Welcome to the blog for the Oberlin College Geomorphology Research Group. We are a diverse team of students working with Amanda Henck Schmidt on geomorphology questions. This blog is an archive of our thoughts about our research, field work travel notes, and student research projects. Amanda's home page is here.

Sunday, December 18, 2016

Hey everyone,

As the semester has come to an end, so has my time in the Geomorph lab until next Fall. Like Chloe, I'll be studying away in New Zealand next semester. As I wrote in my first blog post, research this semester has truly been a learning experience. I learned a lot not only about the subjects we are researching and how our methodology plays into it, but also about how research groups operate, particularly in a college setting.

After fall break, I quickly learned that there was a lot about the research that I didn't even touch on in this first semester, particularly the computational and qualitative aspects.
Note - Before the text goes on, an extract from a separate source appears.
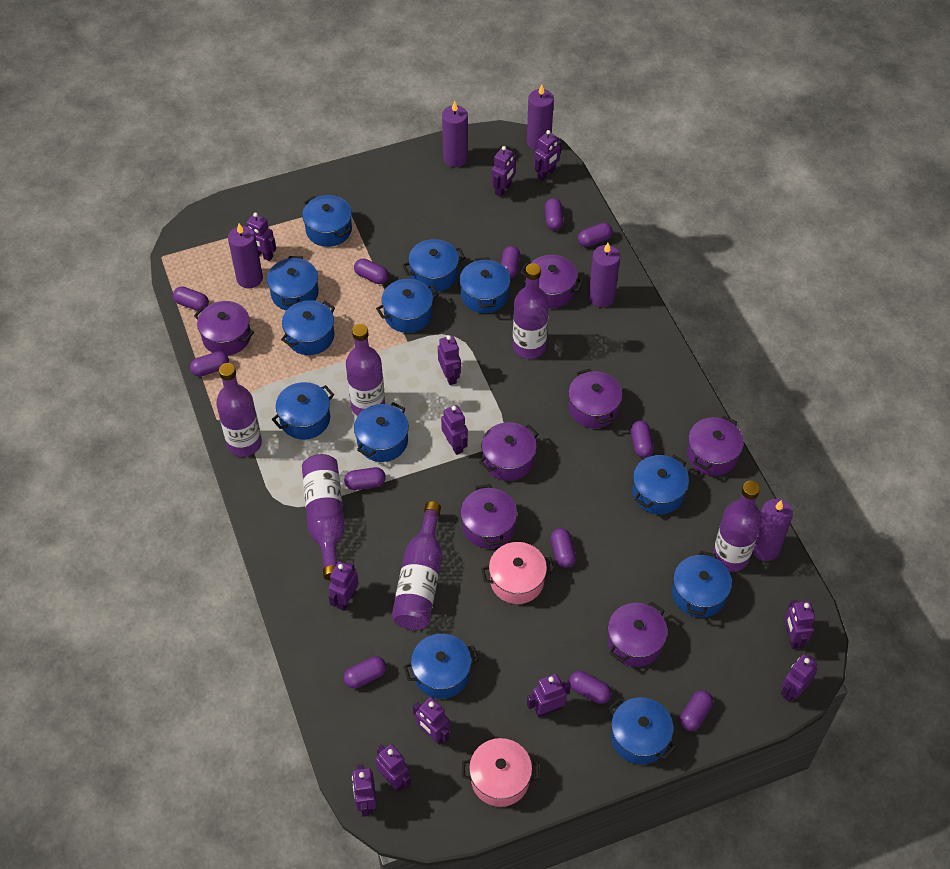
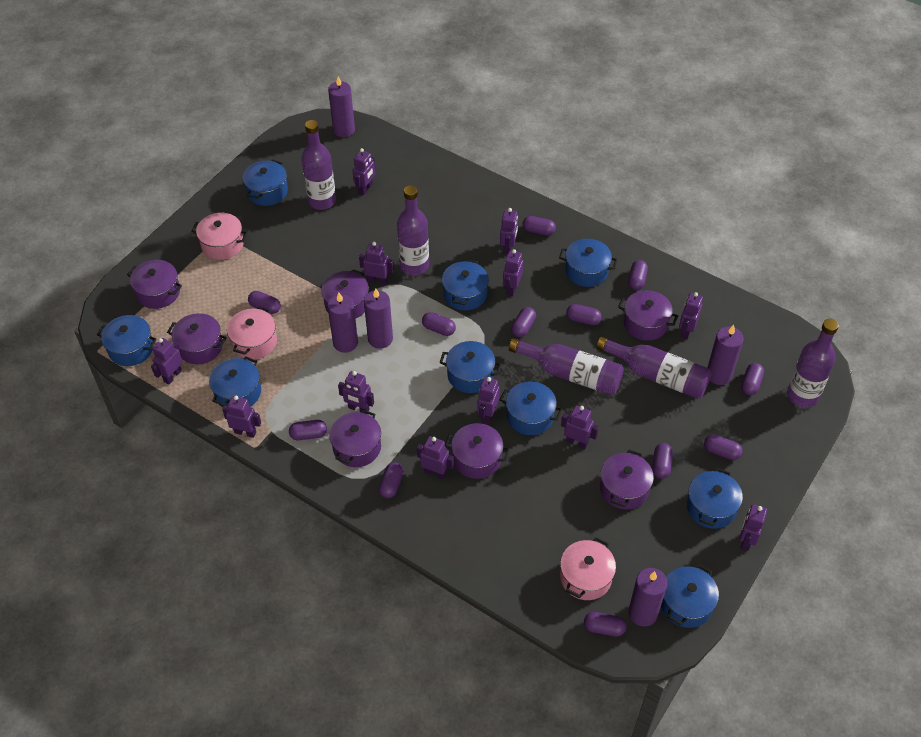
blue pot: 12 -> 9
pink pot: 2 -> 3
purple bottle: 6 -> 5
After working with Chloe and Monica on leaching and running the CH-0xx samples, Chloe and I were tasked with running the numbers on as many of these samples as we could. Using a combination of several programs, we gathered and organized the data and eventually exported it to Excel. We then took the activity levels for lead-210 and cesium-137 and corrected these values taking into account radioactive decay, finally getting the numbers we were looking for. At the beginning of the semester, I had no idea how much number-crunching we would be doing, and it was really satisfying to have an actual number to point to and say "that's our data".

It has also been really cool to see that research is a work in progress for everyone. When I first joined the research group, I thought that the methodology was set in stone, but I quickly learned that this methodology was constantly being reviewed and refined through trial and error. I saw this process in action this semester with the introduction of neutralization into the leaching process, which has come with its own set of challenges, but has ultimately proven to be a successful idea.

I look forward to returning next Fall and doing more research!